‘Ram goat liver good fi mek mannish water, curried goat lunch put de bite in your bark,’ sang Pluto Shervington on the classic reggae track, “Ram’s Goat Liver.” For those who aren’t au fait with the intricacies of Caribbean cuisine, Shervington was referring to the classic Jamaican dish made from the head of a male goat and various offals from the rest of its body. Mannish water isn’t just a tasty soup, though. Apparently, its aphrodisiac qualities will leave a man with loins burning so hard he’ll need to call the emergency services.
Despite being a Jamaican dish of legend, it turns out that, outside of the islands, mannish water is pretty elusive. However, this stuff has been on the radar of icons like The Rolling Stones’, whose 1973 album Goats Head Soup was inspired by the dish, recorded in Kingston at Dynamic Sound Studios while the band was living in Jamaica. If you want the soup in the UK or the US, you have to be determined to seek it out. Very few restaurants make the dish here in Britain and the ones that do only make it one or two days a week for loyal devotees. I’d been wanting to try it for years, both for the taste and, well, any power that came with it later on.
I scoured London for Caribbean restaurants that make mannish water and, after searching high and low, I found myself in the embrace of restaurant owner Clive Biggs, who has been making it from Friday through Sunday in his Brixton restaurant, Refill, for 11 years. Despite my burning desire to try mannish water, I have to make a tiny disclaimer here: Offal makes me nervous. There, I said it.

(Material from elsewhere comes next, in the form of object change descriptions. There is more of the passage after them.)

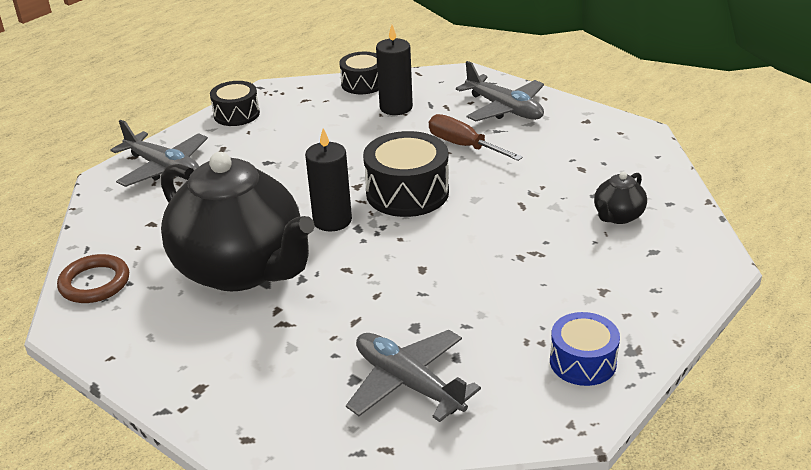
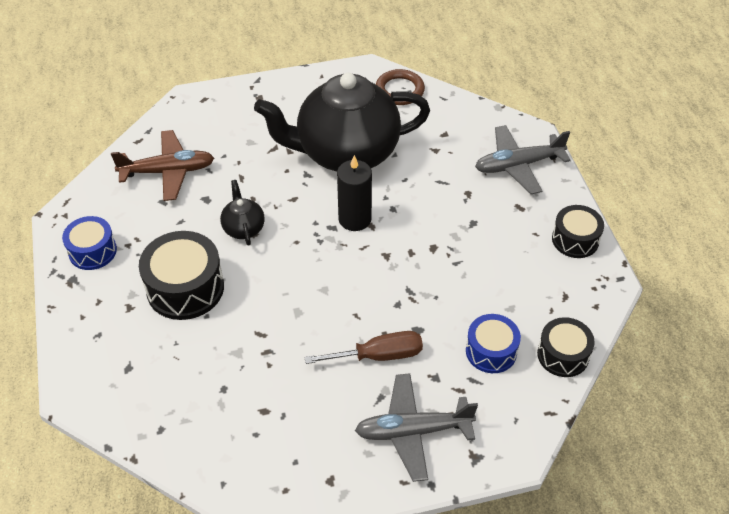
camera: 125 degrees right, 15 degrees up
(396, 107) = (491, 351): black candle -> blue drum
(407, 193) = (347, 278): black drum -> black drum (185, 288)
(408, 383) = (168, 171): grey plane -> brown plane
(618, 216) = (184, 381): black teapot -> black teapot (243, 228)

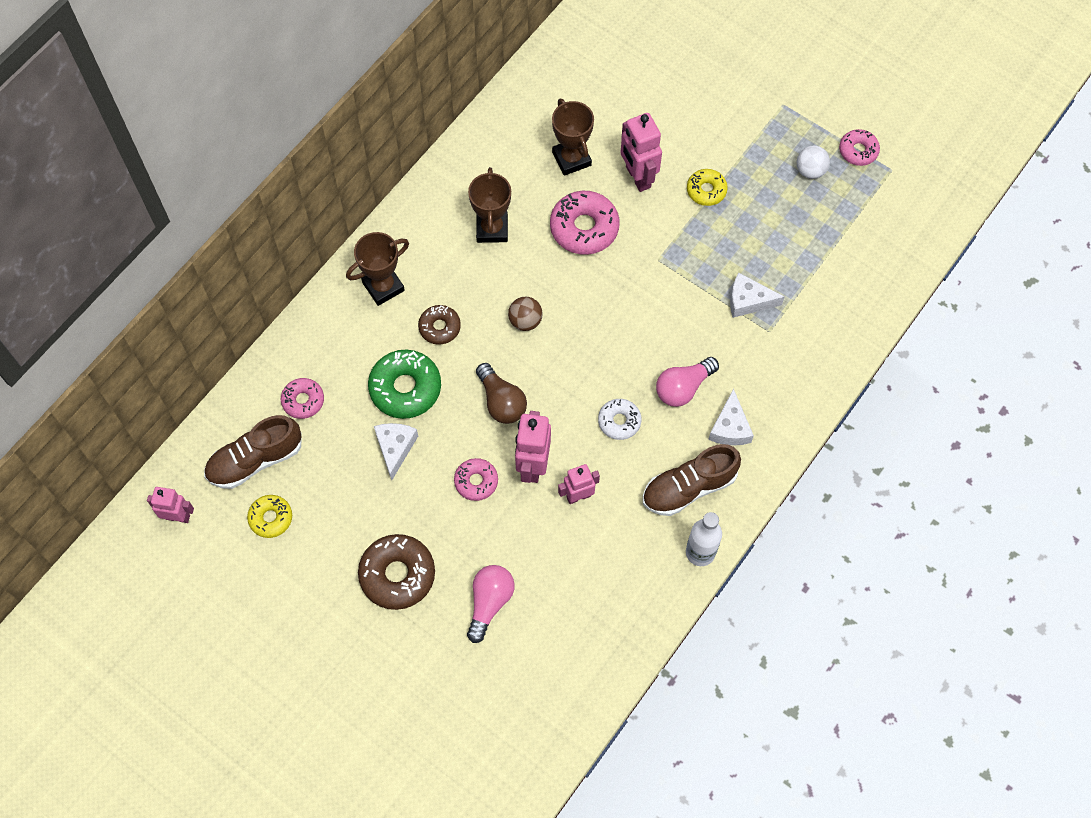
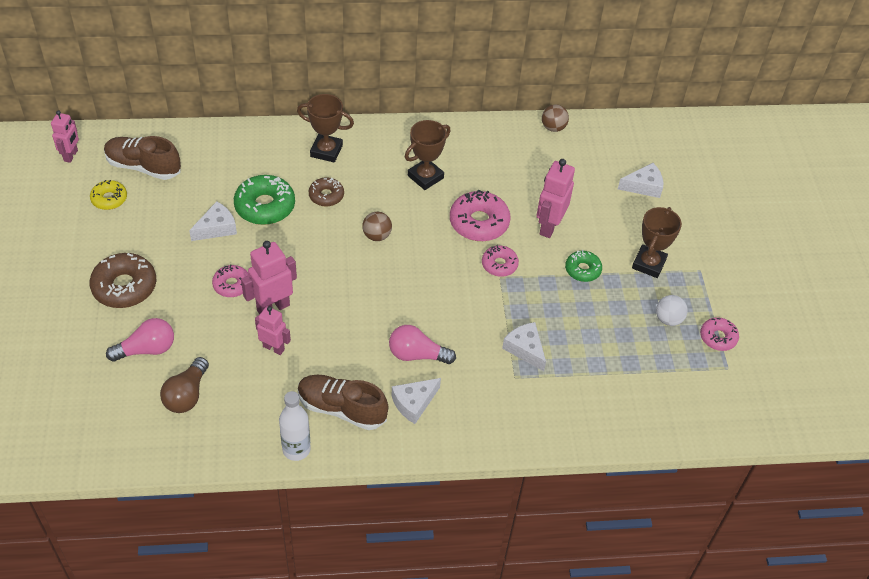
camera: 45 degrees right, 15 degrees down
(177, 517) = (71, 155): pink robot -> pink robot turned 45 degrees clockwise
(303, 401) = (207, 163): pink donut -> pink donut (499, 264)
(501, 401) = (304, 261): brown light bulb -> brown light bulb (187, 394)
(529, 80) = (553, 127): none -> brown ball
(571, 159) = (522, 184): brown trophy -> brown trophy (649, 264)
(619, 421) = (353, 334): white donut -> none
(660, 68) = (643, 186): none -> white cheese
(706, 190) = (582, 270): yellow donut -> green donut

So walking into Clive’s kitchen and seeing a fleshy smorgasbord (like Italian’s who argue to the death over the ‘proper’ panzanella ingredients) mannish water’s components change from region to region of the chopped up goat’s head and its tripe, intestines, and (gulp) testicles, I was doing some serious internal pep-talking with myself.
Along with his cooks Donald and Marlene, Clive was gracious enough to let me sate my curiosity and sit quietly while I watched the morning’s preparation of mannish water—it must not be rushed— alongside all the jerk, fried fish, dumplings and other soups to be made. Along with the chopped goat’s head (it was already butchered when I got there, but Clive ever-so-kindly pulled a frozen one from the freezer for me to see—there’s something quite grounding about staring a dead goat straight in its frozen eyes that I’d recommend to anyone), tripe, intestines, balls and diced green bananas were added to the pot along with pumpkins, carrots and potatoes to thicken it, along with a packet of mannish water stock. “Everyone uses it”, says Clive, and about a metric ton of Scotch bonnet peppers. Again, if you’ve not had proper Jamaican cuisine before, you’ll have not had the pleasure of the sharp, fruity, knock-your-wig-off heat of these chillies, the cornerstone of West Indian cooking.
While the now green-brown soup was simmering—it’d be a few hours yet until potential boner o’clock—and the dumplings to go with it were being rolled, I asked where mannish water comes from. “Like many others, I’m not sure exactly of its origin,” says Clive. “I just know that, as a young boy coming up, it was supposed to give you a manly feeling.” He smiles, almost winking through his neat gold tooth. “You know, the ‘umph’ feeling of becoming a man.”
Is there significance, then, in a male goat’s head being used? Are female goat brains not good enough? “Mannish water is always made from a male goat. Never a female.” Why? “Well, it’s believed that meat from a male goat will bring vigor. Also, apparently ram goat urine has a scent that attracts the female goat.” Right. But we’re not going to be drinking urine? “No. But, as you see in a lot of third world countries, it is only the male goat that is prized and killed for eating. The females are kept for pets and milk.”
After three hours of gently blipping away, filling the kitchen and my sinuses with its potent meatiness, dumplings were fried and it was time to dig into this hallowed dish. The first thing that gets you is the heat. And it grows. My God, does it grow. Then comes probably the most intensely meaty flavor I’ve ever experienced; ripe, rich and, well, I hate to say it, but quite manly. I was a mess of endorphins (thanks, capsaicin!) and embarrassment when, a few mouthfuls in, Marlene asked me, “Are you looking for a wife?”
They all laughed. A lot.
I know you’re all dying to know whether I left Brixton with something resembling a World War One canon in my pants and, while I hate to disappoint, no aphrodisiac effects were noted from losing my mannish water virginity. I did feel pretty jacked up, though, like I’d necked a couple of double espressos. So fuck caffeine: from now on, I’m going to get my kicks from stewed head and nuts. And for this enlightenment, Clive, I am offally thankful.